EU Council Bans AI-Generated Intimate Content, Delays High-Risk System Rules Until 2027
Major EU AI Act amendments prohibit non-consensual intimate AI content while Irish businesses struggle with regulatory preparedness.
Key Developments
The EU Council has agreed on significant amendments to the AI Act, introducing an explicit ban on AI systems that generate non-consensual sexual and intimate content or child sexual abuse material. The agreement, reached on March 13, 2026, also extends compliance deadlines for high-risk AI systems to December 2027 for standalone systems and August 2028 for embedded systems.
Meanwhile, Ireland faces a preparedness crisis as the Government publishes its AI Bill 2026 overview. Close to two-thirds of Irish directors admit they lack the knowledge and organisational readiness for implementation, despite over half of organisations already using AI tools.
Industry Context
These developments highlight the growing tension between AI innovation and regulatory oversight across Europe.

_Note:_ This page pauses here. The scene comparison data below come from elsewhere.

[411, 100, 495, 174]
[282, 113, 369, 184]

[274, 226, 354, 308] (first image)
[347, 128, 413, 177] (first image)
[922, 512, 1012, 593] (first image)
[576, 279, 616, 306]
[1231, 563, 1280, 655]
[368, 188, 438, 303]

The EU’s strengthened position on harmful AI-generated content reflects mounting concerns about deepfakes and non-consensual intimate imagery. The extended compliance timelines acknowledge the complexity of implementing robust governance frameworks for high-risk AI applications.
Irish businesses mirror broader European challenges, with Scale Ireland’s survey revealing that 35.4% of respondents were unaware of the EU AI Act entirely, while 36% couldn’t assess its business impact.
Practical Implications
For AI builders and deployers, the new EU provisions create clear red lines around content generation capabilities. Companies developing or using AI systems must now explicitly prohibit non-consensual intimate content creation in their terms and technical safeguards.

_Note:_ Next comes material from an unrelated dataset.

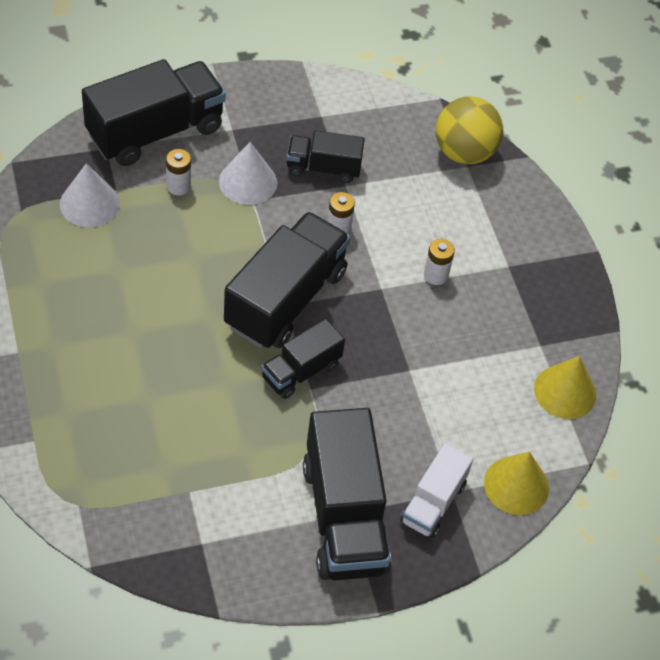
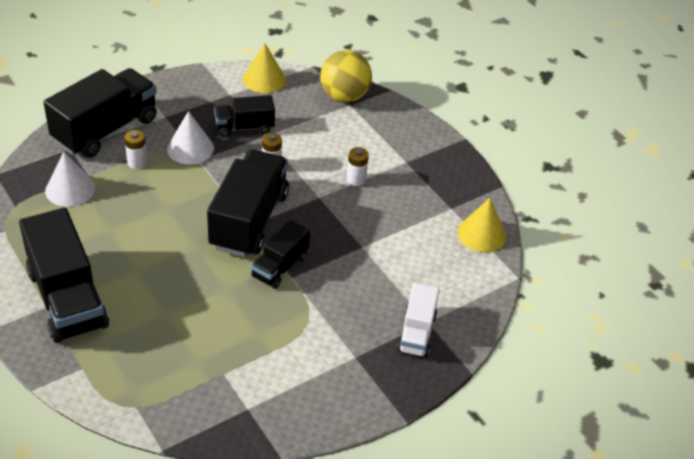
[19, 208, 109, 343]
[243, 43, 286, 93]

The delayed high-risk system rules provide breathing room but require immediate action. Organisations should use this extended timeline to establish proper governance frameworks, conduct risk assessments, and build compliance capabilities rather than postpone preparation.

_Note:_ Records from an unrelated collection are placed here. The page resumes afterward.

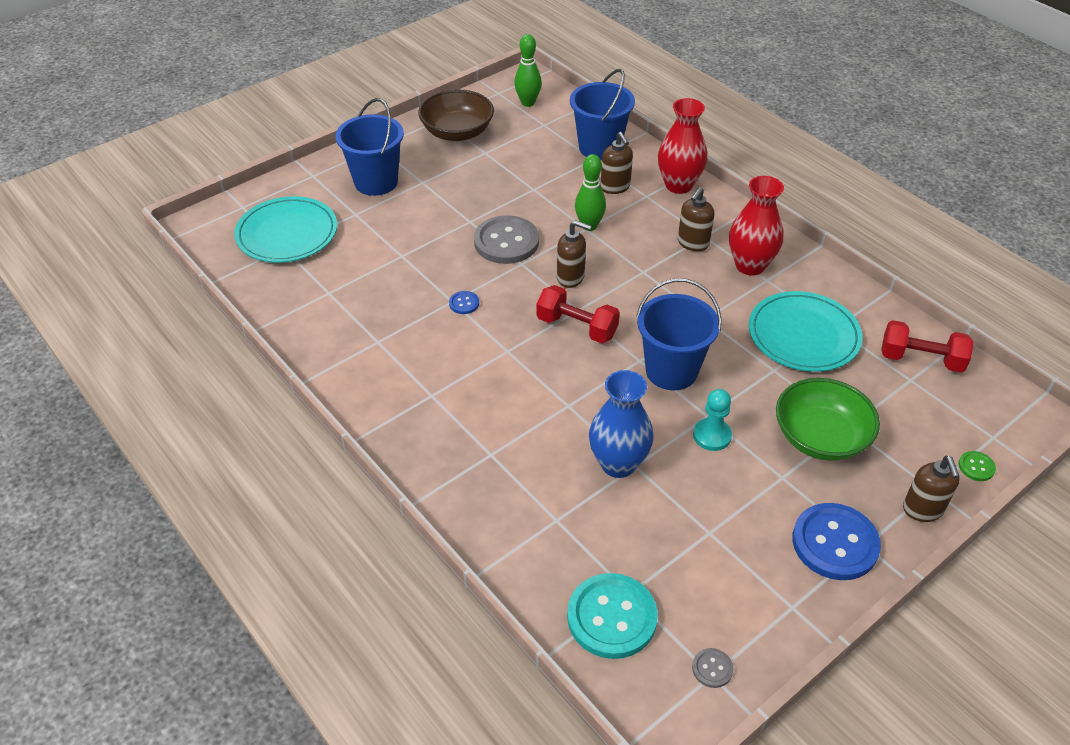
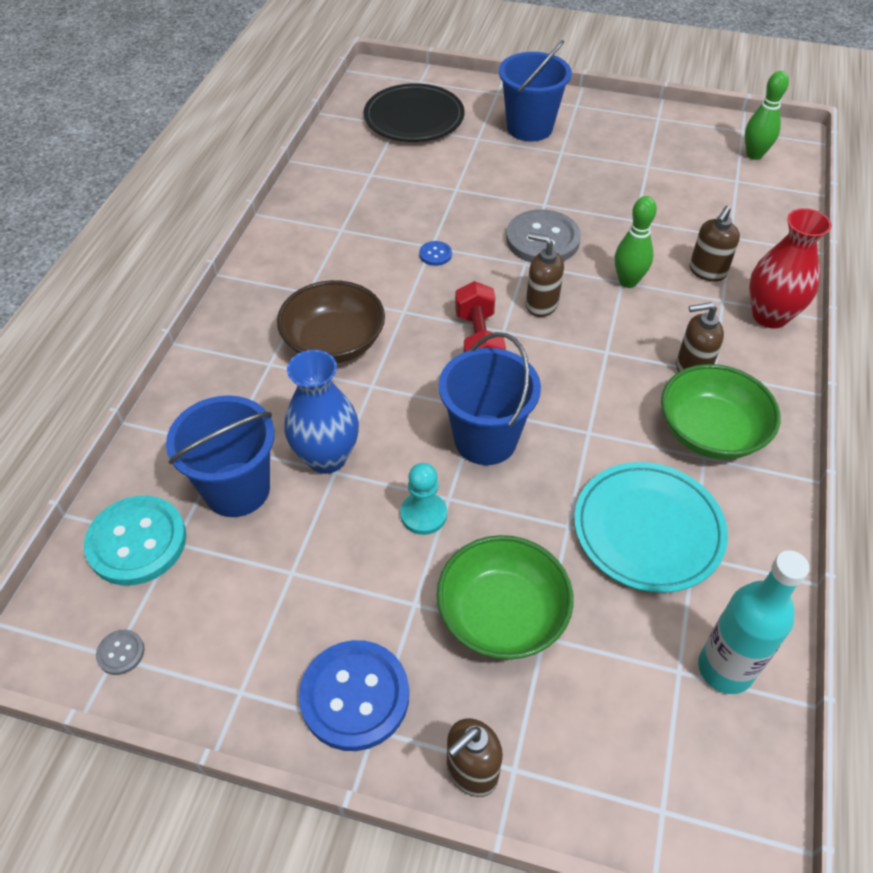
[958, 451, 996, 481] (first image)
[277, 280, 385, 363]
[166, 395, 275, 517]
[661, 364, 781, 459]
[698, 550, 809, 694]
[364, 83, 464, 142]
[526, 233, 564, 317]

Irish businesses face particular urgency with the domestic AI Bill 2026 approaching and Ireland’s EU Presidency AI Summit scheduled for October 14, 2026, in Dublin.
Open Questions
Key uncertainties remain around enforcement mechanisms for the content generation ban and technical standards for detecting violations. The negotiation process between the Council and European Parliament could introduce further changes, while Ireland’s distributed competent authority model awaits detailed implementation guidance.
With Ireland assuming the EU Presidency and hosting major AI discussions, Irish organisations cannot afford continued regulatory ignorance as both EU and domestic AI laws rapidly take shape.